How Michelangelo was able to get away with his life in the aftermath of his open disobedience to a papal mandate is a fascinating story in its own right, which I develop at great length in the book I co-authored with Roy Doliner, The Sistine Secrets: Michelangelo’s Forbidden Messages in the Heart of the Vatican. 

As a young boy, Michelangelo was adopted by Lorenzo de Medici, probably the wealthiest man in the world at the time. Because of his obvious brilliance, Michelangelo was granted the same tutors as those who taught Lorenzo’s own sons. The most prominent of these tutors was Pico della Mirandola, recognized not only for his genius but for his commitment to universalistic ideas and ideals that were far from commonly accepted in his time. Pico acknowledged that many of his views were shaped by his study of Torah and Jewish texts, and these – as well as his great interest in Kabbalah – he passed on to Michelangelo.

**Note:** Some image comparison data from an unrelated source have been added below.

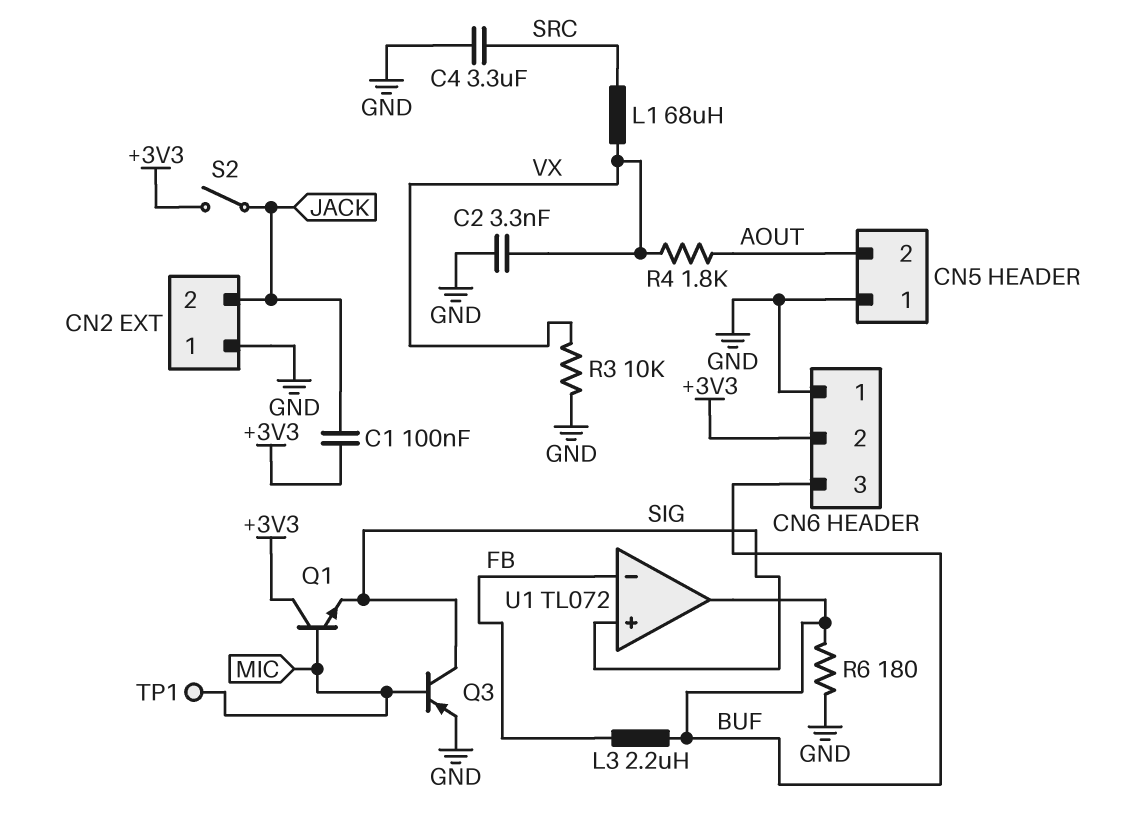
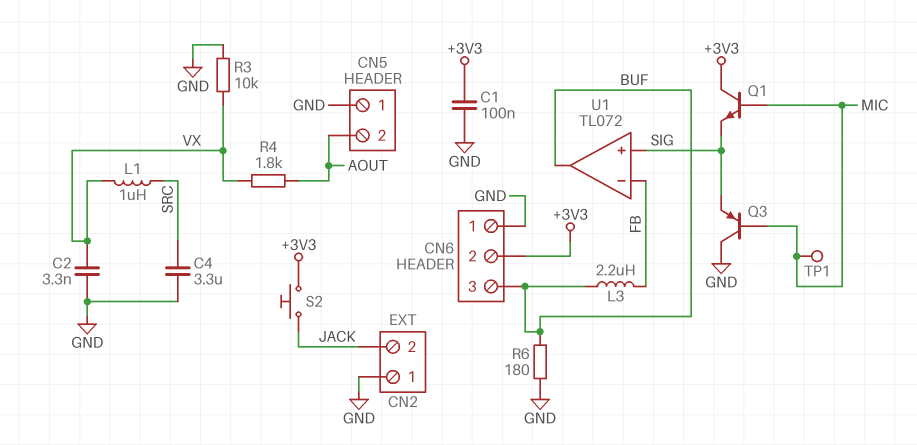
C1: 100nF (+3V3, JACK) -> 100nF (+3V3, GND)
L1: 68uH (SRC, VX) -> 1uH (SRC, VX)
Q3: PNP (B MIC, C SIG, E GND) -> PNP (B MIC, C GND, E SIG)
S2: switch (+3V3, JACK) -> button (+3V3, JACK)

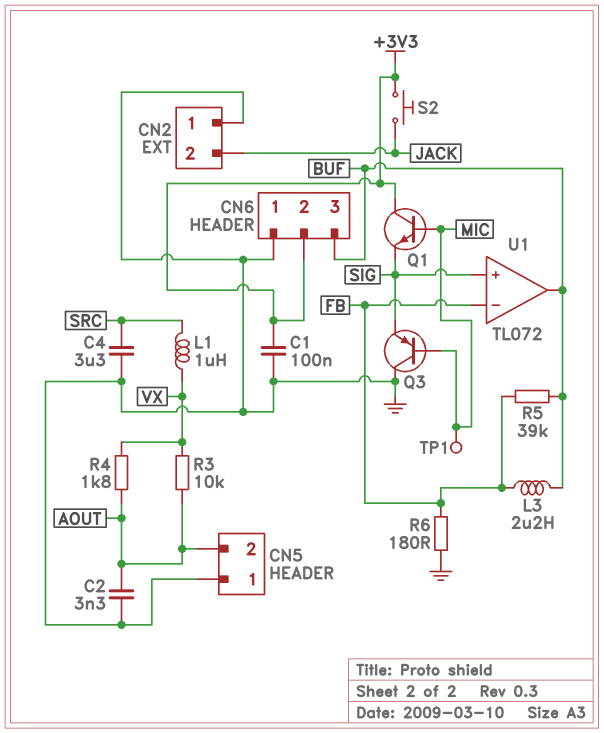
C2: 3.3nF (GND, VX) -> 3.3nF (AOUT, GND)
R3: 10k (GND, VX) -> 10k (AOUT, VX)
R5: none -> 39k (BUF, FB)
R6: 180 (BUF, GND) -> 180 (FB, GND)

Michelangelo’s commission had been to have the Sistine Chapel ceiling convey the same concept as the Christian calendar: history begins with Jesus. But Michelangelo could not allow the reality of mankind’s common beginning, the spirit of universalism that infuses the first chapter of Genesis, to be rendered mute in the most famous of the church’s chapels. And so Michelangelo dared to feature most prominently in his frescoes the stories of the opening chapters of the Bible, beginning with the creation of Adam.

That is how perhaps the most famous painting of Western art came into being.